1.一種無外源誘導人多能干細胞為GABA神經元的方法，其特征在于，包括以下步驟：

1)在基質膠Matrigel或者Vitronectin的系統下培養人多能干細胞，直至達到60％-80％的密度；

2)將步驟1得到的人多能干細胞用Dispase或EDTA消化，然后當日以神經誘導分化懸浮液培養，該日記為第0天；

3)待可觀察到人多能干細胞形成的擬胚體球Embryoid?body?EB時，加入神經誘導分化液繼續培養；

4)第7天進行貼壁操作；

5)第10天加入音猬因子SHH或者小分子化合物Purmophine進行持續誘導；

6)第16天時將形成的類神經管結構吹下，并將吹下的類神經管結構用添加有SHH或Purmophine的神經誘導液持續誘導培養；

7)第22天即得所述GABA神經元。

2.根據權利要求1所述的無外源誘導人多能干細胞為GABA神經元的方法，其特征在于，所述步驟2)中的神經誘導分化懸浮液為含有1％體積分數的N2supplement、0.1mMol/L非必須氨基酸的神經誘導分化液。
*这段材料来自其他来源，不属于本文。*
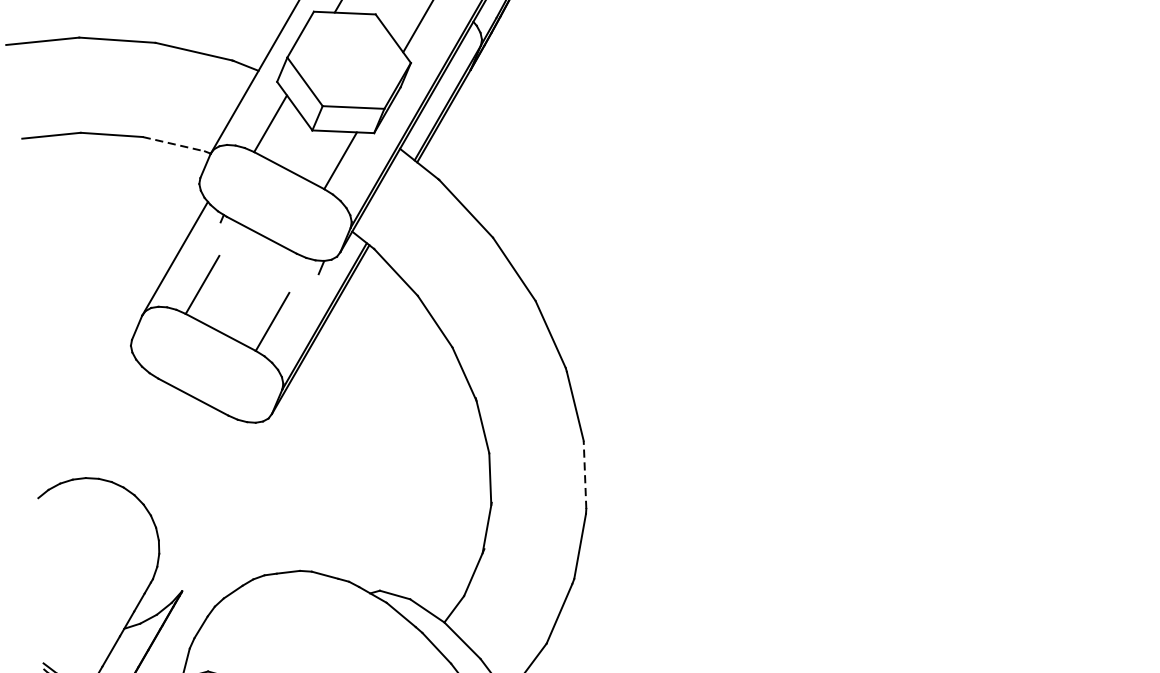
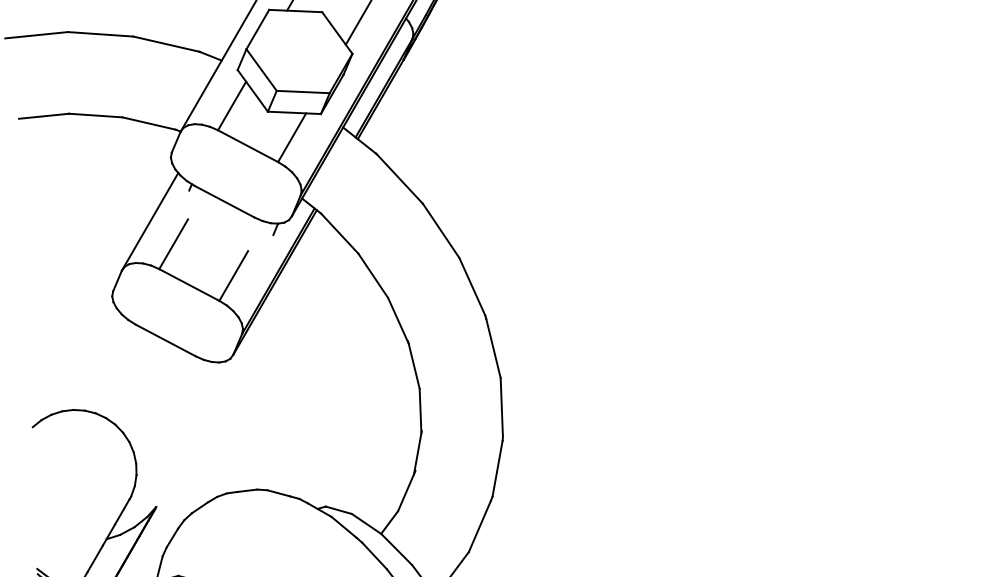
line: (174, 144) -> (149, 123), dashed -> solid
line: (584, 474) -> (501, 406), dashed -> solid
3.根據權利要求2所述的誘導人多能干細胞分化為GABA神經元方法，其特征在于，所述神經誘導分化懸浮液還包括0％—50％體積分數的無飼養層人多能干細胞培液E8。

4.根據權利要求1所述的無外源誘導人多能干細胞為GABA神經元的方法，其特征在于，在所述步驟4)中，在貼壁前培養皿或培養板上提前鋪人源性的基質膠Vitronectin以促進其貼壁。

5.根據權利要求1所述的無外源誘導人多能干細胞為GABA神經元的方法，其特征在于，所述步驟5)中加入含有100-1000ng/ml音猬因子SHH或者0.5-2μMol/L小分子化合物Purmophine的神經誘導液持續誘導6±1天。

6.根據權利要求1所述的無外源誘導人多能干細胞為GABA神經元的方法，其特征在于，所述步驟6)中重懸后，加入含有100-1000ng/ml音猬因子SHH或者0.5-2μMol/L小分子化合物Purmophine的神經誘導液持續誘導10±2天。

7.根據權利要求1～6任一所述的無外源誘導人多能干細胞為GABA神經元的方法直接得到的為GABA神經元作為移植治療神經退行性疾病藥物的應用。